I went to a fair that offered job advice, help with nutrition and health, free haircuts (by cosmetology students…that was interesting!), scalp massages and this: the microwavable rice sock. Oh, have I enjoyed making (and using) these!
This is really a simple project and after being out in the yard raking, digging, weeding etc: I got mine out and soothed my sore shoulders.
Today I am making one to send to my granny. She’s 87 years young this year and while her gardening years are behind her: the sore muscles are not.
My granny. A radiant beauty in her youth!
Still beautiful at 87!
She and I share the genetic gift of fibromyalgia. If you have ever wondered about this “cluster of symptoms” (they don’t consider it a disease because it doesn’t progress): it sucks. If you ever meet someone who has this and wonder why they are sitting by themselves with a sour look on their face: it isn’t because they are a grouch; it’s because it hurts…all over, all the time. Heat really helps mine, but it’s hard to use a heating pad on my shoulders. This is why I love this rice sock. It delivers heat for a long time with about a minute of time in the microwave. This is so easy to make, but I wouldn’t have figured this out on my own. So here is the super simple, warm and comforting rice sock instructions:
Things you need:
A groovy looking knee high sock (Yes, I use that word!) My granny loves purple so that’s what I got.
2 cups uncooked whole rice. DO NOT USE INSTANT RICE: IT WILL CATCH ON FIRE IN YOUR MICROWAVE!!!! I’m using Thai jasmine rice because that is what we eat, so it’s what I have on hand. Do not fill the sock completely. It needs to be pliable to lay correctly on your shoulders.
Optional: Scented oil. I’m using lavender. You don’t need much. Maybe two drops. If you use more you will want to hide this thing somewhere until the scent dissipates. (This is experience talking.)
You need a glass or ceramic bowl to mix the rice and oil.
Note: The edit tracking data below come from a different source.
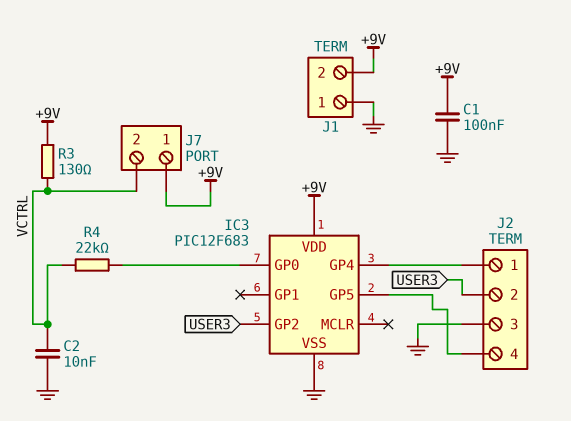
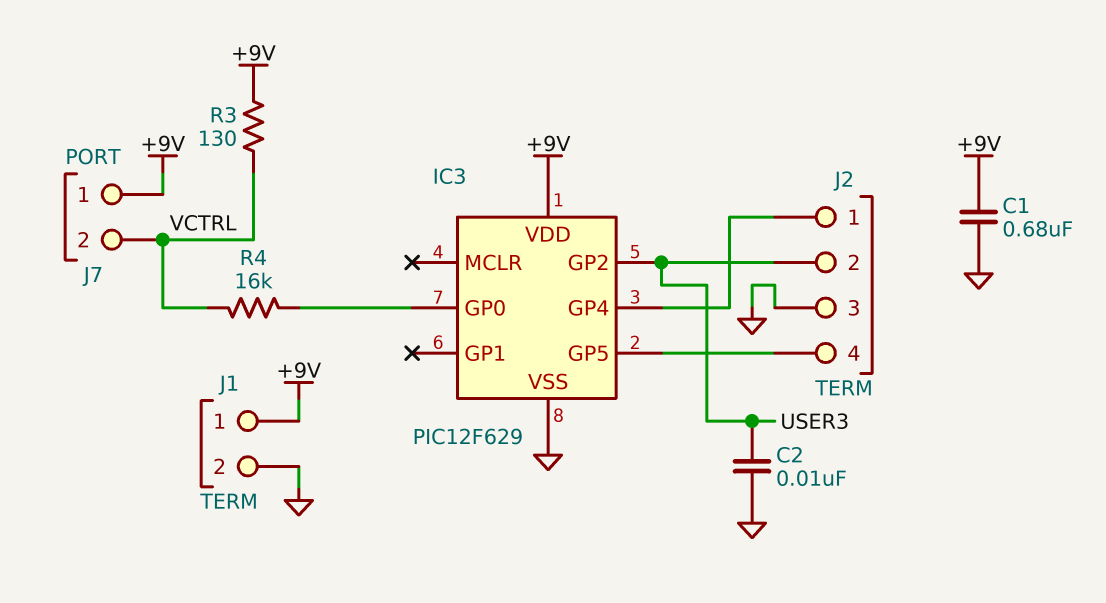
C1: 100nF (+9V, GND) -> 680nF (+9V, GND)
C2: 10nF (GND, VCTRL) -> 10nF (GND, USER3)
IC3: PIC12F683 -> PIC12F629
J1 pin 1: GND -> +9V
J1 pin 2: +9V -> GND
R4: 22k (IC3/GP0, VCTRL) -> 16k (IC3/GP0, VCTRL)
The scent will stay in plastic.
A tube to keep the sock open and get the rice easily into the toe. You can use the a tube from a toilet paper roll or a paper towel roll (the paper towel roll will be easier to use.) I am using a tube from one of my kid’s toys.
Pull the sock up so the tube is down in the toe.
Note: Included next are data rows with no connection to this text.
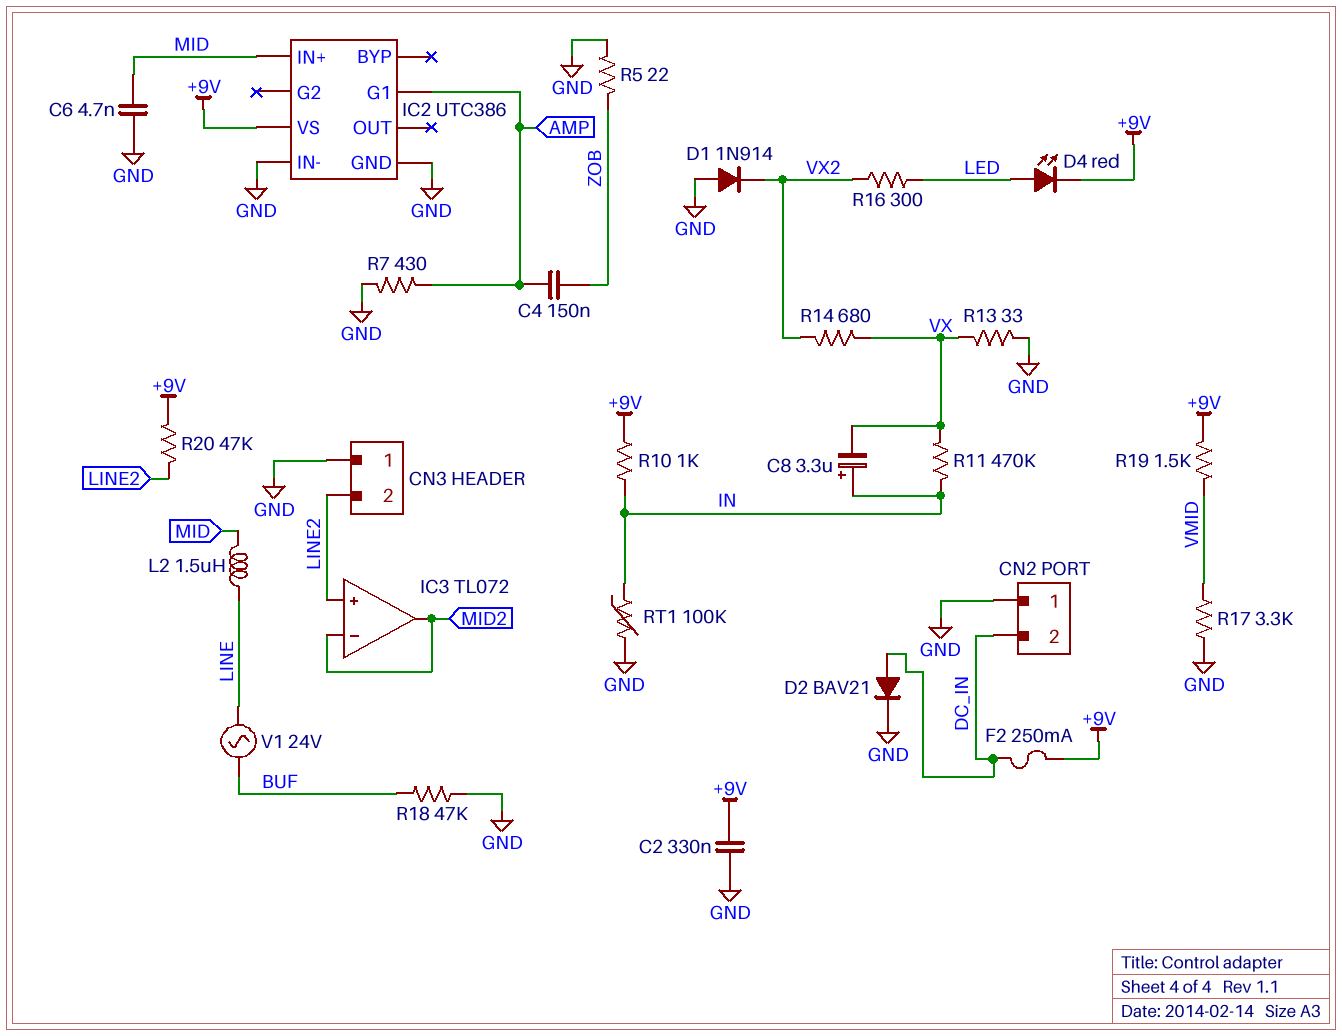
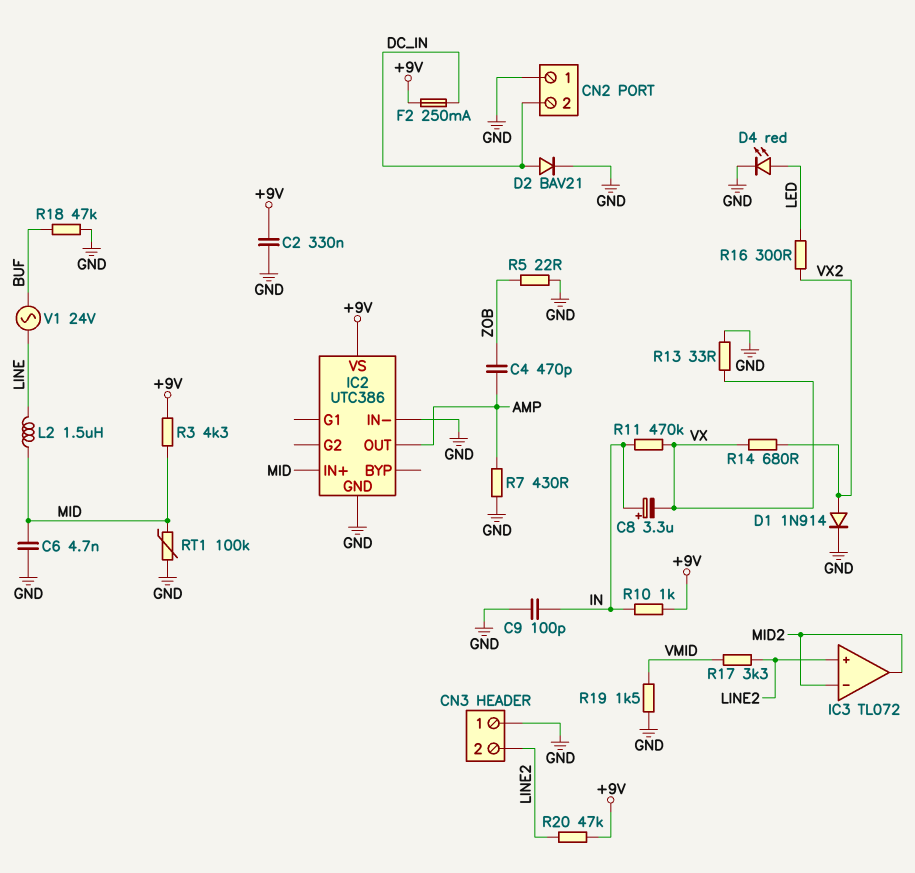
C4: 150nF (AMP, ZOB) -> 470pF (AMP, ZOB)
C9: none -> 100pF (GND, IN)
D1: diode 1N914 (A GND, K VX2) -> diode 1N914 (A VX2, K GND)
D4: LED red (A LED, K +9V) -> LED red (A LED, K GND)
IC2 pin G1: AMP -> none
IC2 pin OUT: none -> AMP
R3: none -> 4.3k (+9V, MID)
R17: 3.3k (GND, VMID) -> 3.3k (LINE2, VMID)
R19: 1.5k (+9V, VMID) -> 1.5k (GND, VMID)
RT1: 100k (GND, IN) -> 100k (GND, MID)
Scoop the rice up with a measuring cup with a lip. You can hold your hand around the tube top to act like a funnel. I wouldn’t suggest using an actual funnel unless it has a very large hole. The rice doesn’t move through them well.
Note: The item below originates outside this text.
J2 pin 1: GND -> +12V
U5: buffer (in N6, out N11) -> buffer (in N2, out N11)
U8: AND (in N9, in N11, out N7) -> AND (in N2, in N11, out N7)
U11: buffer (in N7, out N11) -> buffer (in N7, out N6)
Pull the sock off your tube.
Tie it towards the top.
You are done! Here’s mine (rainbow stripy sock!!!) and my granny’s.
Microwave your sock in 30 second intervals for about 1 minute total. If you get it too hot, just wait for it to cool a little. Drape it around your neck and know you have beaten some of the the gardening pain you caused with overzealous yard work!
Make sure to celebrate your achievement! My four year old and I took a celebratory bounce on the trampoline!
As an update: My granny passed away in 2017 at the age of 90. She had a long and difficult life, but she was also extremely strong for having faced unending adversity. I always admired how she continued forward no matter what she had to endure. She was alive during the great depression and the dirty thirties. She lived through the dust storms that blew through Kansas and even a shoot out with cattle rustlers. Her family had absolutely nothing during the depression. Out of her 8 children, 4 died in infancy and a fifth died in his 50’s. She lost her husband to a heart attack at 58. She remarried and divorced. She was plagued with rheumatoid arthritis, 4 individual hip replacements (because the first set was recalled years after her surgery), she had thyroid disease and fibromyalgia. She had an incredibly hard life. I am grateful my life has been nothing near as painful as my grandmother’s was. 90 years was quite an achievement, and she is very missed as the head of our family.